The Veils - Sungangs
Back in the old days, when a sandwich was something you cobbled together from two slices of Mother's Pride and not some fancy Italian thing that requires the engineering skills of a barista who's never been passed Clapham let alone to Milan just to squash it into an edible form, bands made better records. This is not just nostalgia as viewed through the rose-tinted spectacles of a midlife crisis but rather the somewhat belated acknowledgment of a self-evident truth: namely that the so-called limits of vinyl were in fact not limits after all.
As a format, the 12 inch both constrained a band and yet allowed them to showcase themselves in the best possible light, cutting out the padding and flabbiness that seem to engulf the modern band's attempt to justify the invention of the digital format.

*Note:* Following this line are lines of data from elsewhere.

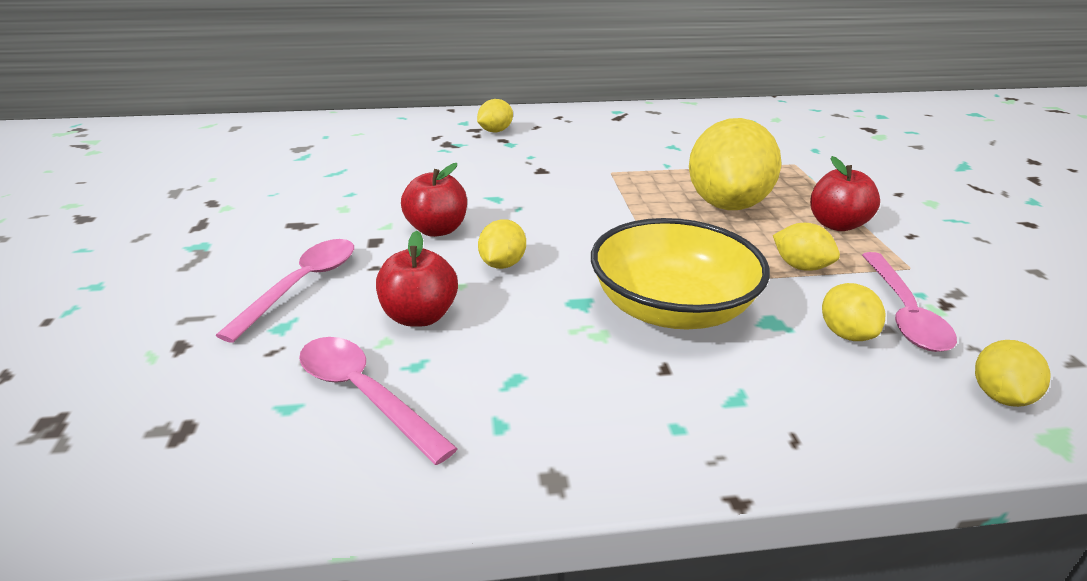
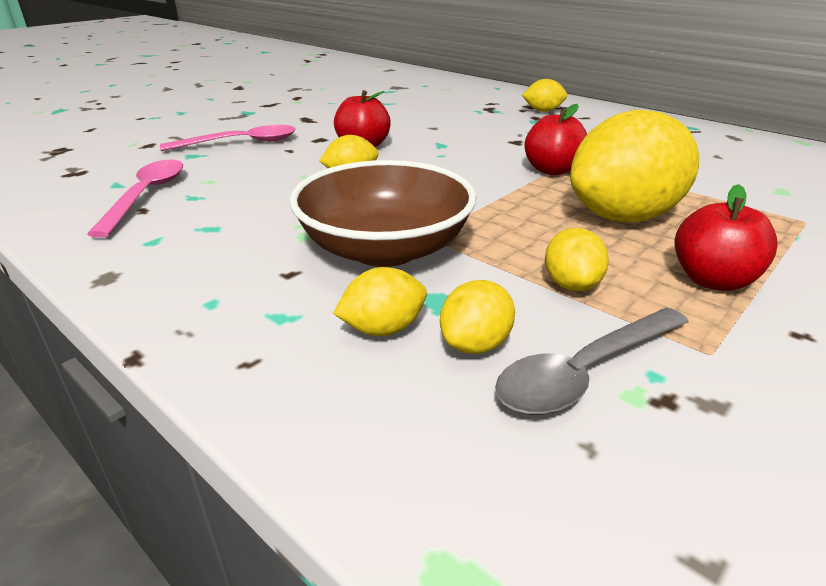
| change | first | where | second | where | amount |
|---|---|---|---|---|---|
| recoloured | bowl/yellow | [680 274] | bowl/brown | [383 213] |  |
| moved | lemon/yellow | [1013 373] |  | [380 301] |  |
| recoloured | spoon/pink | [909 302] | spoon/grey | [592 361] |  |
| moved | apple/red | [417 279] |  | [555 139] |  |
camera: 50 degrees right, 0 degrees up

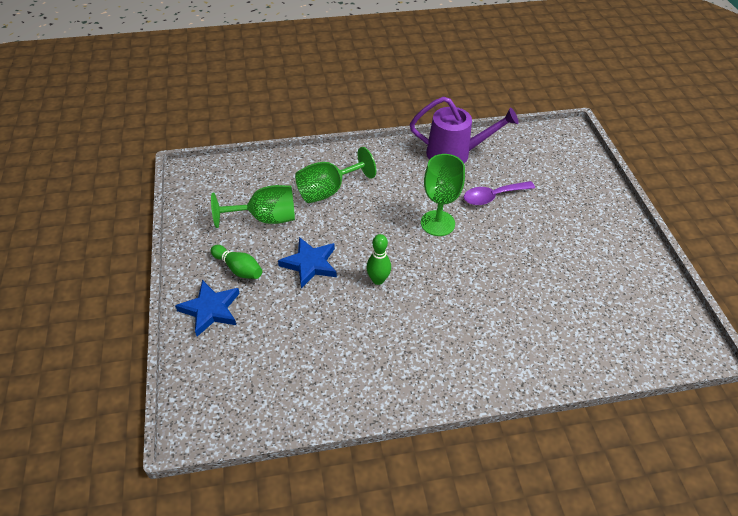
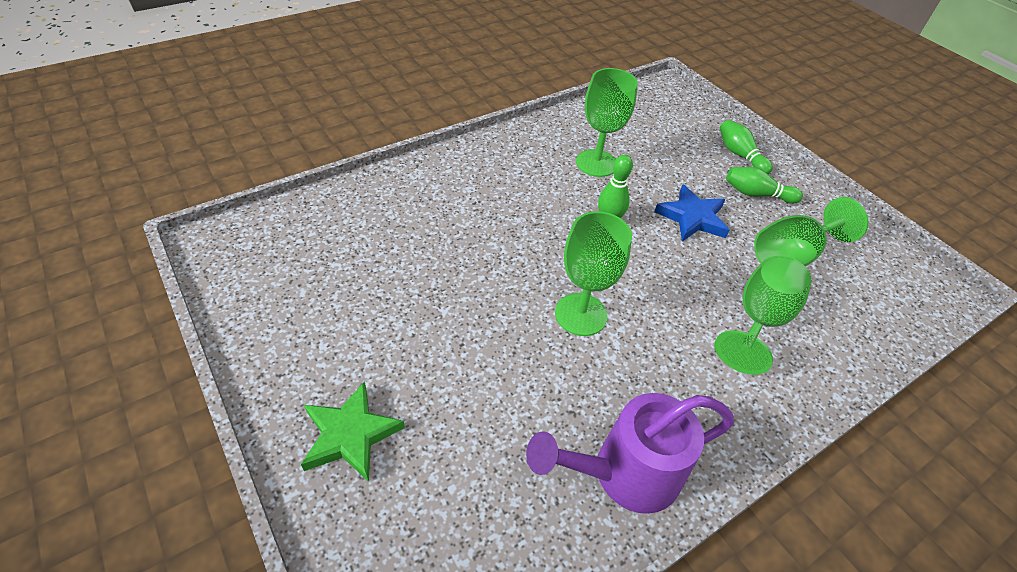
| change | first | where | second | where | amount |
|---|---|---|---|---|---|
| added |  |  | star/green | [353 431] |  |
| added |  |  | goblet/green | [607 122] |  |
| replaced | star/blue | [207 308] | bowling pin/green | [746 147] |  |
| removed | spoon/purple | [499 193] |  |  |  |
camera: 155 degrees right, 0 degrees up

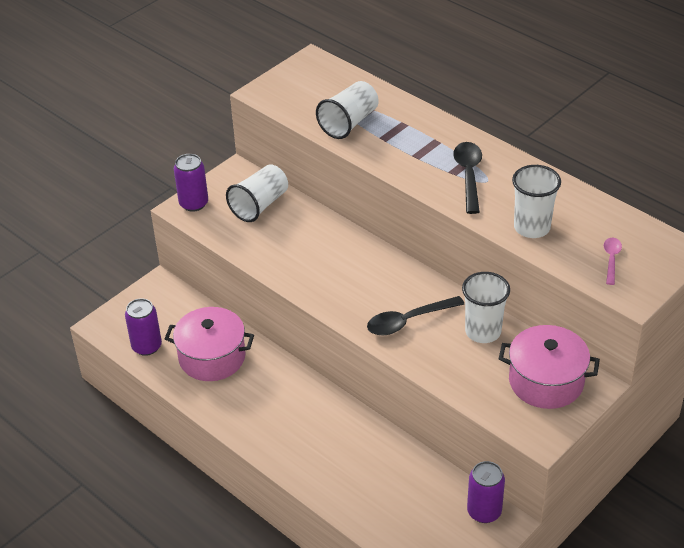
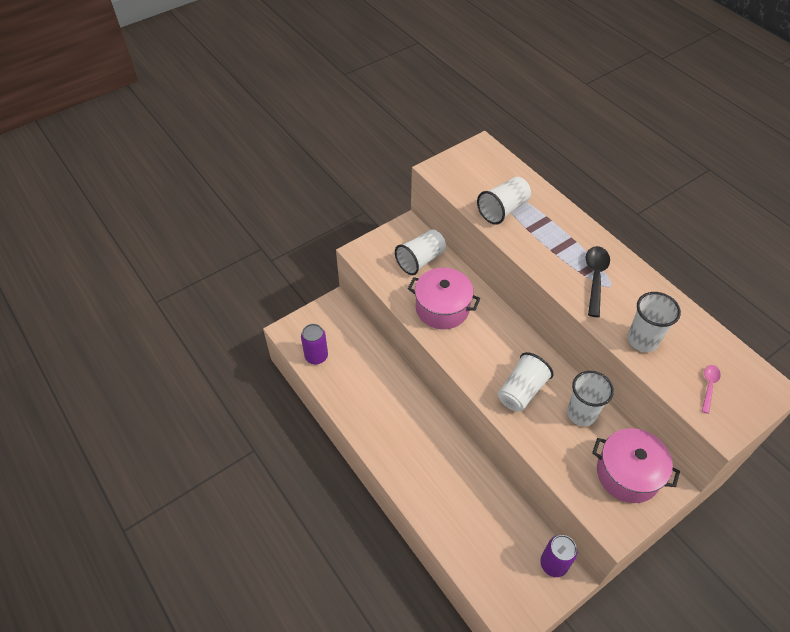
| change | first | where | second | where | amount |
|---|---|---|---|---|---|
| moved | pot/pink | [209 344] |  | [444 298] |  |
| replaced | spoon/black | [415 315] | cup/white | [526 382] |  |
| removed | can/purple | [191 183] |  |  |  |
camera: 10 degrees right, 10 degrees up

Sungangs, the third album from New Zealander via Blighty's Finn Andrews and friends (and produced by Graham Sutton of BSP fame) could easily lose half its songs and be all the better for it. At times, the lyrics are lazy and the tunes derivative and although Andrews' distinctive vocal style carries the excellent Springsteen-like Sit Down by the Fire and ‘80's inspired The Letter (a cross between Big Country and Laura Branigan); by the time Three Sisters with it's Led Zeppelin III guitars rolls up, you're left wondering whether quality control is just too last year.
It's a difficult line to tread between showcasing your influences and ending up with a pastiche of them and Andrews is always in danger of slipping off the knife-edge that separates them. The album is not so much eclectic as like a pick and mix sweet stall: faced with so many styles, it's all too easy for the listener to come away with no strong impression of the album, which is a shame as when the vocals, lyrics and tunes come together on tracks such as the sparse and heart wrenching Sungangs and The House She Lives In, it really works.
There are the bones of a good album in here, but it's choked by filler such as Scarecrow and the 8 min plus “Doors-meets-Plant” orgy of Larkspur till one can't help but wonder where the genius behind the Gothic romance of Lavinia and The Leaver's Dance has gone. On this showing, buried under the weight of not having quite enough to say to justify a new release; at least not just yet.